I am Jennifer Aniston.

Well, I can relate to the character she played in Friends With Money. In the 2006 dramedy, acutely written and directed by Nicole Holofcener, Jen's character, Olivia, is a down-and-out broke girl living in West L.A., surrounded by loved ones who have enough disposable income to fund a small private school for several years. I included the film in a list I compiled three years ago called "10 Great L.A. Movies" (you can catch it here). I also considered it one of the ten best movies I had seen that year.

Olivia hoards small sample jars of designer facial creams and soaps she acquires from various department stores throughout the city because, obviously, she can't afford the full-sized, full-priced bottles. In one particular scene we see her line up dozens of mini-bottles in her bathroom cabinet while she partakes in her nighttime facial ritual. Sometimes she'll even enlist her well-off friends to grab a sample for her; twice the moisturizer for the price of one trip to the mall.

Like Olivia, I have managed to develop my own system involving my local Sephoras and any department store that sells Lab Series For Men's Multi-Action Face Wash. One 3.4-ounce tube of the stuff that "cleanses, exfoliates and conditions the skin" goes for $18. And with the way my bank account seems to get depleted of funds on a monthly basis, there is no way in hell I'll shell out one Hamilton, an Abe Lincoln, and three Washingtons to make my face feel minty fresh every night before I go to bed.

Therefore I will drive myself to the nearest mall and walk into Sephora, ready to be faced with the inevitable "Welcome to Sephora. Can I help you find anything?" To which I'll reply, "Why yes.
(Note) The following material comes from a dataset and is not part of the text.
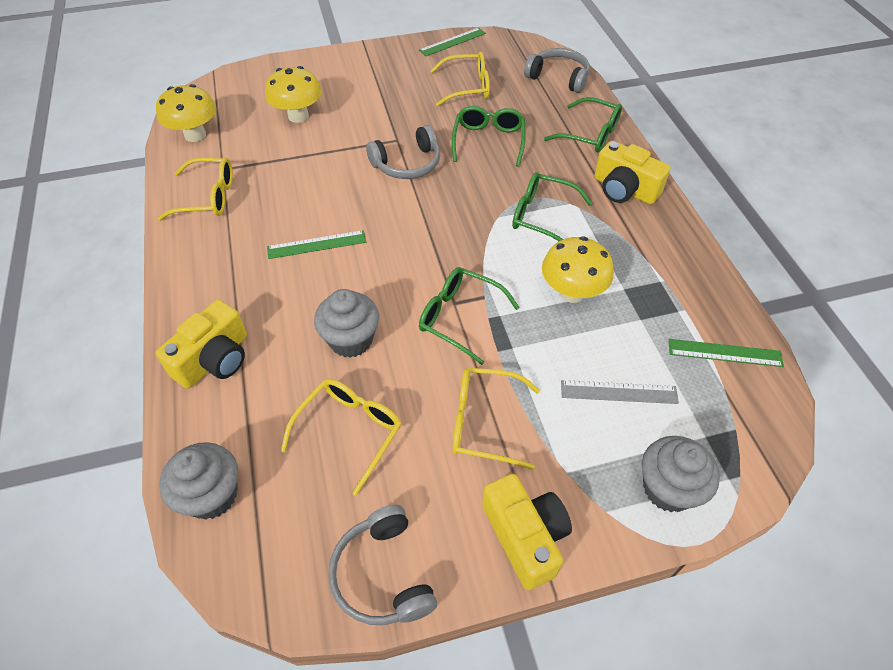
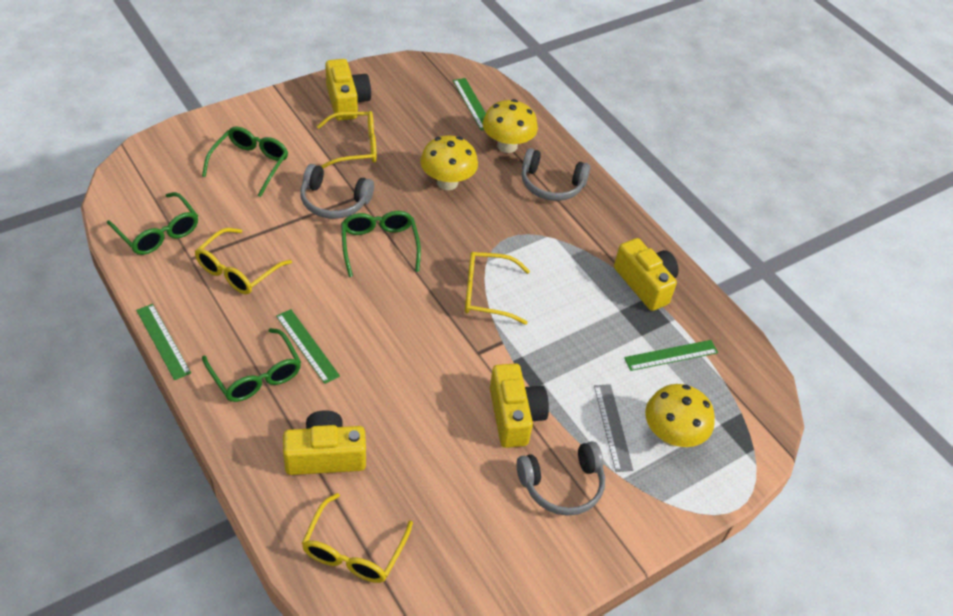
green ruler: 3 -> 4
grey cupcake: 3 -> 0
yellow camera: 3 -> 4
I was wondering if I could try a sample of that facial soap from Lab Series for Men." Sometimes I'll purposely flub up the name in order to look like a clueless male who's too intimidated to enter an overly bright room filled with lipsticks, powders, eye creams, and enough fragrances to elicit a contact high. Other times I'll just make my way over to the Men's section and pick up a box, pretending to study its contents, and wait for a sales associate to walk over and check in to see if I need any assistance. And occasionally I'll even pull out the My-Friend-Swears-By-This-Stuff-And-Tells-Me-I-Need-To-Try-It card ("Does it really work?"). Once I was approached by a petite Asian girl who showered me with extra samples of shaving cream and SPF lotions after asking her if she could "help a brother out with some exfoliating hookups."

I should also point out that one little sample jar of the Multi-Action Face Wash can last up to seven washes. The tiniest of dollops can foam up like crazy, so four jars could last an entire month. That's four Sephoras I could hit up over the span of one weekend. And it's the perfect size for traveling - no need to worry about those darn FAA carry-on regulations!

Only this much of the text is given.